Comme l'ensemble des locomotives pour voyageurs du LNWR, leur tender est doté d'une écope pour prendre en marche de l'eau dans des bacs disposés entre les rails[9]. Ce système permet d'éviter plusieurs arrêts en gare.

Tout juste sortie des chaînes de montage, la no 66 est mise en tête d’un express de Crewe à Liverpool composé de 19 voitures à essieux qu’elle parvient à remorquer facilement même lorsque la vapeur de l’autre locomotive est coupée dans la vallée de la Trent. Elle parcourt un total de 528 miles en deux jours avant de revenir à Crewe pour recevoir une première couche de peinture[10].

Évolutions modifier

 
La Dreadnought no 644 Vesuvius et la Greater Britain no 525 Princess May côte à côte.

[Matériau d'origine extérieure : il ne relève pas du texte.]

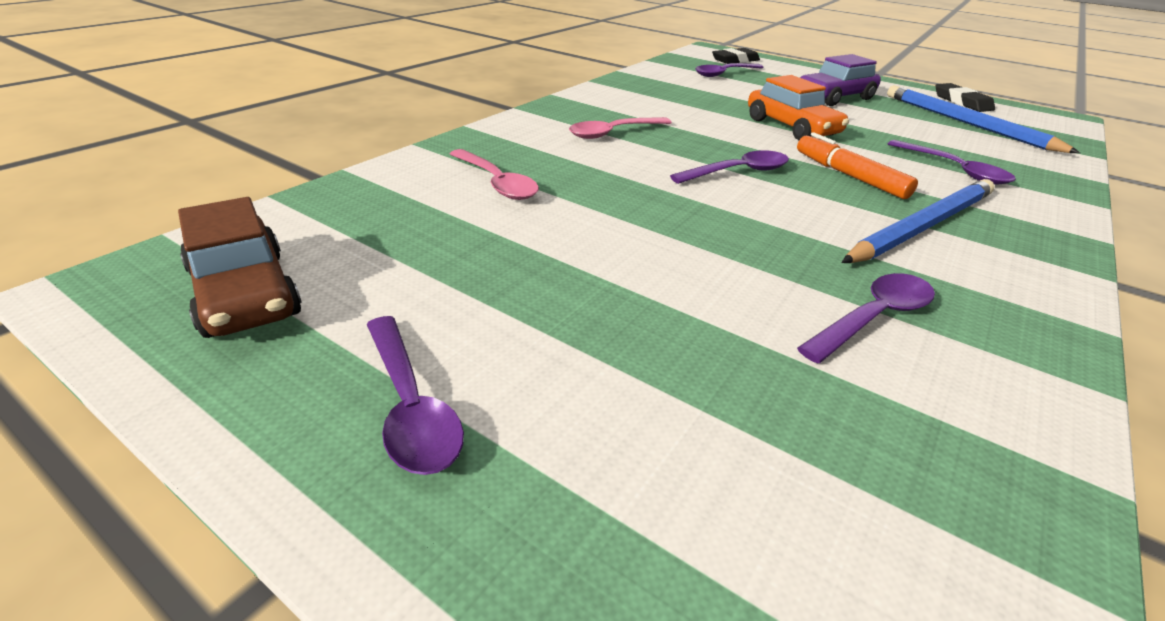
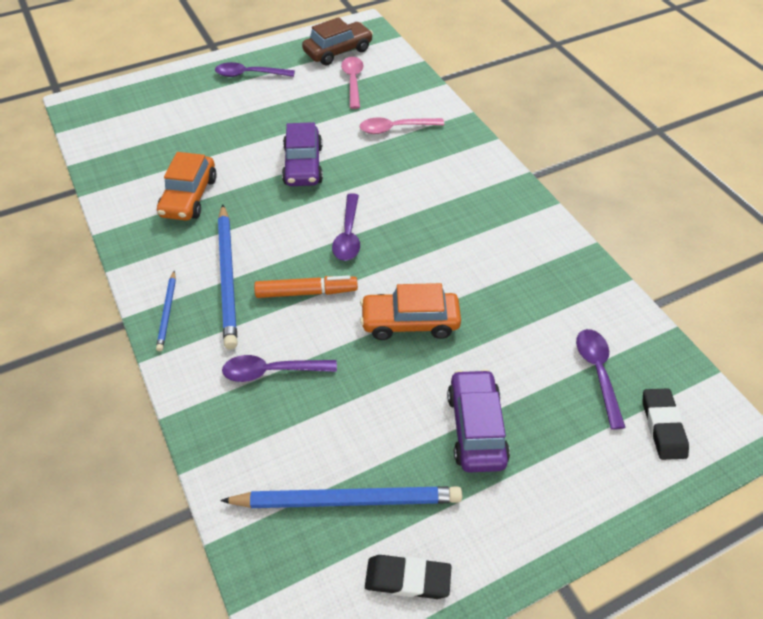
camera: 120 degrees right, 15 degrees up
(245, 293) = (338, 51): brown car -> brown car turned 150 degrees clockwise
(613, 133) = (449, 203): pink spoon -> pink spoon (353, 81)
(659, 232) = (303, 165): none -> purple car
(873, 318) = (189, 197): purple spoon -> orange car
(1039, 249) = (167, 312): none -> blue pencil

Afin de profiter pleinement des avantages du système compound, Webb met au point la classe Dreadnought qui combine une chaudière et des cylindres agrandis avec des roues motrices plus petites de 6 pouces. 30 Dreadnoughts sont livrées en 1884-1886 et 10 autres en 1888. Le développement final des Experiment a lieu sous la forme des 10 locomotives de la classe Teutonic associant la chaudière des Dreadnought à des roues de 2,16 m ainsi qu'une série de corrections.

En 1885-1887, Webb signe les plans de trois locomotive-tender prototypes employant le système à trois cylindres sans bielles de liaison entre les groupes HP et BP : une 1111T pour trains de banlieue dérivée de la classe 4ft 6in, une 1111T à grandes roues pour trains express et une 1120T pour trains de marchandises rapides. Face aux multiples problèmes inhérents à cette série, ces trois véhicules resteront sans lendemain mais les 121T à simple expansion de la classe 5ft 6in "Precursor Tank" seront en partie issues du second prototype.

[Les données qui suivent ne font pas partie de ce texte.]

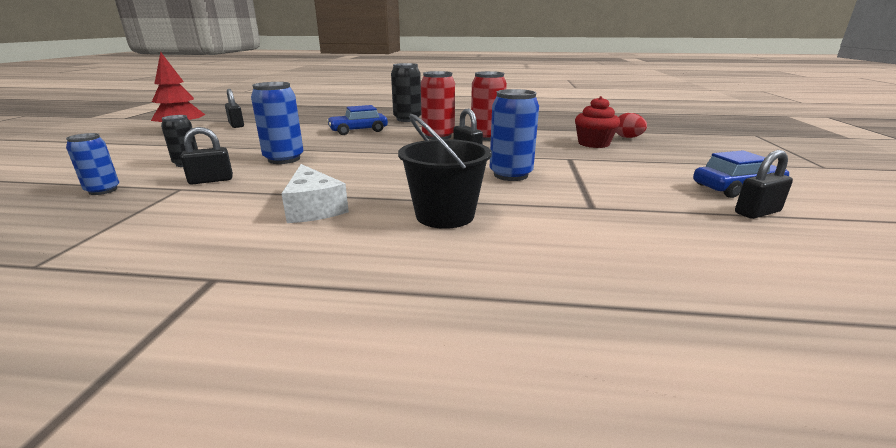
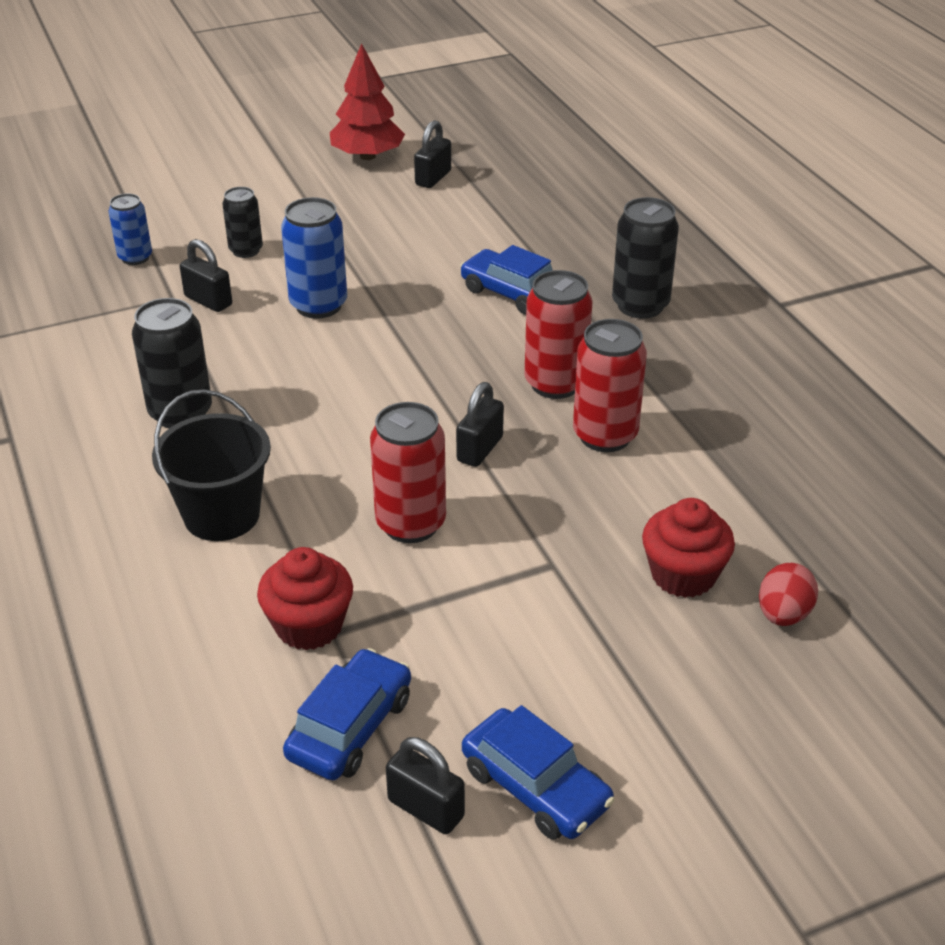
camera: 60 degrees right, 15 degrees up
(314, 208) = (181, 413): white cheese -> black can
(510, 175) = (410, 524): blue can -> red can
(582, 211) = (309, 625): none -> red cupcake
(683, 218) = (350, 727): none -> blue car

L'ultime développement du système à trois cylindres par le LNWR donne lieu à deux séries très différentes qui se caractérisent par une très longue chaudière :

  • Les classes Greater Britain et John Hick (10 exemplaires chacune) de disposition 1111 (avec bissel arrière) où une chambre de combustion supplémentaire est positionnée au milieu de la chaudière ;
  • Les premières locomotives pour marchandises de disposition 040 — le prototype a deux cylindres à simple expansion tandis que les cent-onze locomotives de la classe A reviennent aux trois cylindres compound (avec des bielles ordinaires) mais suppriment la chambre de combustion médiane — qui évoluent ensuite vers les classes B (compound), C, D, E, G1 ainsi que d'autres machines à simple expansion et chaudière plus grande bâties par le LMS jusqu'en 1932 et dont les dernières roulent encore en 1960.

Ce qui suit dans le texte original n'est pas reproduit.